In 1838, Poe published his first and only novel, another sea story with a supernatural theme. Later, Poe said that it was a worthless piece of work and, in fact, it sold very badly. However, the novel is, perhaps, more important for the influence it had, rather than as a well-composed piece of literature. Jules Verne, the French science fiction writer, wrote a sequel to it and many people have seen it as the first full work of science fiction because it mixes detail about technology with supernatural causes of events.

In 1840, Poe, who had no deep political opinions, pretended to share the ideals of President Tyler so he could get a job. Although his friend managed to arrange a meeting with the President for him, Poe did not go. He said he was ill, but others suggested he was drunk again.

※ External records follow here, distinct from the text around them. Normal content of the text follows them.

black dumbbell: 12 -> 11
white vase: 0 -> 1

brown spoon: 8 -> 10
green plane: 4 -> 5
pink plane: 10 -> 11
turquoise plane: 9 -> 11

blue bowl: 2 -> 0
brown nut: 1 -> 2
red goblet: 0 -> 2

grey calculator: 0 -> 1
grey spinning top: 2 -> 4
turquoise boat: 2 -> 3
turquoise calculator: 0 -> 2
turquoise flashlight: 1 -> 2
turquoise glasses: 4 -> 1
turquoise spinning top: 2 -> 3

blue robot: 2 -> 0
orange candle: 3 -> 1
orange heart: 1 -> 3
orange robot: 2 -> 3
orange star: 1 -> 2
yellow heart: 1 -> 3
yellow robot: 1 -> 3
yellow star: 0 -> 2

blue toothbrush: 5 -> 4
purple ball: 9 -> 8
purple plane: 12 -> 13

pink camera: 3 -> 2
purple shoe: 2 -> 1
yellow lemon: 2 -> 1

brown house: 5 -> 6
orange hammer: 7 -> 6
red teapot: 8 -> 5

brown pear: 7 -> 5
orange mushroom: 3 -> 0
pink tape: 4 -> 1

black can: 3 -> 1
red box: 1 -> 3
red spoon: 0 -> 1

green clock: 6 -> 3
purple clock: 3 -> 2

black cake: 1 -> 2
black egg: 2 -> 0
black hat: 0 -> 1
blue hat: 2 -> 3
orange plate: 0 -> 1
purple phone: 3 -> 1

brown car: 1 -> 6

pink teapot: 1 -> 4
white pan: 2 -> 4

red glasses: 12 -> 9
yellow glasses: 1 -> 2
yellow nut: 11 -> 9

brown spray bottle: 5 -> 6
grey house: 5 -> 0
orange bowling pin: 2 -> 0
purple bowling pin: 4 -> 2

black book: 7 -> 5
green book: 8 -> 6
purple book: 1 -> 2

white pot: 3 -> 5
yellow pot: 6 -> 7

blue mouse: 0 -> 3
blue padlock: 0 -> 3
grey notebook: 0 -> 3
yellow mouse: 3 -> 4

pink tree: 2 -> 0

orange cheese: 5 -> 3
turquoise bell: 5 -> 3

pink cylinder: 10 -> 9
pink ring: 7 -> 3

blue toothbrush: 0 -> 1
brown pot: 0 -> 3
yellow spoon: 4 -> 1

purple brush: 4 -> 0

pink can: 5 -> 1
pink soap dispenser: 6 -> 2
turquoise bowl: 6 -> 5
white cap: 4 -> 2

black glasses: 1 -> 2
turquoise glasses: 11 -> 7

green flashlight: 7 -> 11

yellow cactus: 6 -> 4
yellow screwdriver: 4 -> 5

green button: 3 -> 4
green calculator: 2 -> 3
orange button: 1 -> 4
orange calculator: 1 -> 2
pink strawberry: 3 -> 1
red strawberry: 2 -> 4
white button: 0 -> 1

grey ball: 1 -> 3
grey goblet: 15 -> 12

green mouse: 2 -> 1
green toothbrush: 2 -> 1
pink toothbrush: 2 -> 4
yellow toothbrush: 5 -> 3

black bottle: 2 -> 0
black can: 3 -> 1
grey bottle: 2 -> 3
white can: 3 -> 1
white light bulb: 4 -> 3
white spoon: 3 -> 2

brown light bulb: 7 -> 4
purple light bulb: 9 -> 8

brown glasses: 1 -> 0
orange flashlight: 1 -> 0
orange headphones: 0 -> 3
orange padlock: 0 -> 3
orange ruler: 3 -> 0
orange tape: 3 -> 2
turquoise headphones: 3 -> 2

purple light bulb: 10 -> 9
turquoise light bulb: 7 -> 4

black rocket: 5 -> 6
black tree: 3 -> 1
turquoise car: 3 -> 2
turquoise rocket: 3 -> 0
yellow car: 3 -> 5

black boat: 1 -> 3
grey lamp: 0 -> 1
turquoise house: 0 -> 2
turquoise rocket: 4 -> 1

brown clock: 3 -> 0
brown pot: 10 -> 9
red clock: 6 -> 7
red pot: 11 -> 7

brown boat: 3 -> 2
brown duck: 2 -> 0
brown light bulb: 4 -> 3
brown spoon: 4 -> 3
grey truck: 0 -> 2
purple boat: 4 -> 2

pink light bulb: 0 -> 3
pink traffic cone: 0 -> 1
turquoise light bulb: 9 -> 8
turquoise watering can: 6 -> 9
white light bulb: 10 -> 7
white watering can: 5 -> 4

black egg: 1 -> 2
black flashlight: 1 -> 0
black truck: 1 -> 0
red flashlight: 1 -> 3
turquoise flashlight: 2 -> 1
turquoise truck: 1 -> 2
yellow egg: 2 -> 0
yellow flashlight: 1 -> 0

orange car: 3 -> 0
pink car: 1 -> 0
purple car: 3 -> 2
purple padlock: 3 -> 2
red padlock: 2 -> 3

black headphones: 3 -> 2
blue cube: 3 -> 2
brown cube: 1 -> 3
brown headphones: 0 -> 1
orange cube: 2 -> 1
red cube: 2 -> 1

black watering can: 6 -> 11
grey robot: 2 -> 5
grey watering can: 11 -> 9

In the meantime, not everything was going well at home. Poe’s much-loved wife began to show symptoms of tuberculosis, causing him to drink even more. In 1845, he sold a poem called ‘The Raven’ for nine dollars. It is about a young man who has just lost his love, Leonora, and is heartbroken. A raven taps on his window and answers ‘Nevermore’ to each of the young man’s questions, suggesting that he would never see his lover again in this life or the next. It was so popular that Poe became a household name and every great author seemed to read it, some liking it and others criticising it. But the fact was that it made Poe only nine dollars.

Poe tried to earn some more money than the nine dollars he got for the poem by publishing a description of his method in writing it. It sets out a strict and specific programme about how ‘The Raven’ was written. The difficulty with this is that Poe clearly had not followed his own methodology when he wrote it because, in many places, the poem is careless and has been quickly written.

Although Poe was continuing to sell short stories about very dark themes, many of them horror or supernatural, he was still not making any money. In 1847, his wife died.

Only two years later, Poe was found in another man’s clothes in the street. He was taken to hospital but died the next day. Two doctors saw him, one saying that he was drunk and the other that he was sober. In short, we do not know why he died. Perhaps, it was of alcoholic poisoning; maybe, it was a heart attack; others have said it was from cholera; and still others from a drug overdose.

The year after he died, a writer called Rufus Griswold published ‘Memoir of an Author’ about Poe’s life and death. It had several letters written by Poe that showed he was a drug addict, drunk and liar. These letters were later proved to be forgeries. But the myths about Poe – and some of them are very ugly – continue to this day.

He had many enemies and his life was not an innocent one by any means. He made matters worse by lying about his life, his family, his art, so often that it was hard to know when to believe him. All that we have left of Poe’s life these days is a collection of statements that contradict each other.

What we do know for certain, however, is that Poe’s stories of mystery and horror are still popular today. He is considered the father of the detective novel and even of science fiction. His writing has great style too and everyone accepts that he is one of America’s greatest authors.

The mystery surrounding Poe continued for many years even after his death, as each year on his birthday, three red roses and a bottle of brandy were left on his grave. Nobody knows who did this.